My Sunday mornings move at an entirely different musical pace from the rest of the week. While cleaning the apartment I normally have classical, jazz, or oral stories playing on the iPod. As I am preparing to prove my proficiency in Swedish to the university via a foreign language assessment test, this morning was spent listening to Jan Johanson's pair of quintessential 1960s albums, which are comprised of traditional Swedish and Russian folk songs translated into jazz.
On a slightly different tangent of technical reading, leading neurologist Oliver Sacks does a lovely job of describing the relationship between music and the brain in his Musicophillia--some of which I've tried to tap into for my novel-in-editing, Phase Line Escher.
Music is apparently one of the most engaging neurological phenomena, and simultaneously draws on multiple subsystems governing emotion, motorfunctions, cognitive focus, and memory. A German researcher has likened its effects to that of a skin orgasm, a kind of burst of intertwined physical and mental feelings. Additionally, practiced musicians cross-wire their brains (integrate the left and right hemispheres)to such an extent that it can often readily be seen on MRI scans.

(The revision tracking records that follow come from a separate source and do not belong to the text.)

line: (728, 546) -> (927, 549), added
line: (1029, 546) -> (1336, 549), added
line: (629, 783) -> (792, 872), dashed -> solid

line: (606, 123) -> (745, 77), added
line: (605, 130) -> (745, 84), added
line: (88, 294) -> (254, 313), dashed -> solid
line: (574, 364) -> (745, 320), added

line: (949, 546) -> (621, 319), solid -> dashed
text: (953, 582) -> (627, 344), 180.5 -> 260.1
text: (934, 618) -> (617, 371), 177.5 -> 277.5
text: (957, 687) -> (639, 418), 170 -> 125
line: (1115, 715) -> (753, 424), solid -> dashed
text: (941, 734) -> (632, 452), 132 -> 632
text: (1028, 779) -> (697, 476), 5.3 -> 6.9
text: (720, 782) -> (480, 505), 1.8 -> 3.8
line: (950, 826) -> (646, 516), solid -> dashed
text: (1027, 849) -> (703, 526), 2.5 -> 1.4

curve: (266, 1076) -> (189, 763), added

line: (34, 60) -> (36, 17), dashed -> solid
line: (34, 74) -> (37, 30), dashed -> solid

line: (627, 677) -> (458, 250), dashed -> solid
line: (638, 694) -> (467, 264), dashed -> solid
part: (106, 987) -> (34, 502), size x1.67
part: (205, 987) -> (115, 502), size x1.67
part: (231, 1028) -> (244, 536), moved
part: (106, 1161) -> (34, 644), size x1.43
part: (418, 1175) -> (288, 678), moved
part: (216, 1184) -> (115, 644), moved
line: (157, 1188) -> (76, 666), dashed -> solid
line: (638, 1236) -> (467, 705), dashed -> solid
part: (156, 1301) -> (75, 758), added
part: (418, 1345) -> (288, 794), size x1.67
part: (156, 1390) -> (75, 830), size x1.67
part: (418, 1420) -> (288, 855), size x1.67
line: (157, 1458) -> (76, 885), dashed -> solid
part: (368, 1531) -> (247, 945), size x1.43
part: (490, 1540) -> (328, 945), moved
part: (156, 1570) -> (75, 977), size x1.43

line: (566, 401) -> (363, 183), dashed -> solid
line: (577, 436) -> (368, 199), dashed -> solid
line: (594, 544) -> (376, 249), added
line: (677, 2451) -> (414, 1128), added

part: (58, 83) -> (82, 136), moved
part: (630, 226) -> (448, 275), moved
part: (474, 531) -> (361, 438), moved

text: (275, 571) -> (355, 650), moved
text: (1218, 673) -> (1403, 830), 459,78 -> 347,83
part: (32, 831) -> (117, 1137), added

There seems to be two broad schools of thought regarding music in an evolutionary context. One is that it is a delicious accident: an intense and unintended synergy that arises from separately evolved subsystems, and that is easily co-opted by the cultures that our brains are built to be molded by. The other is that originally our verbal communications were much more emotive and musical in nature, and that we may have given up some of that musicality in exchange for a greater semantic precision--i.e. more exact meaning in our speech.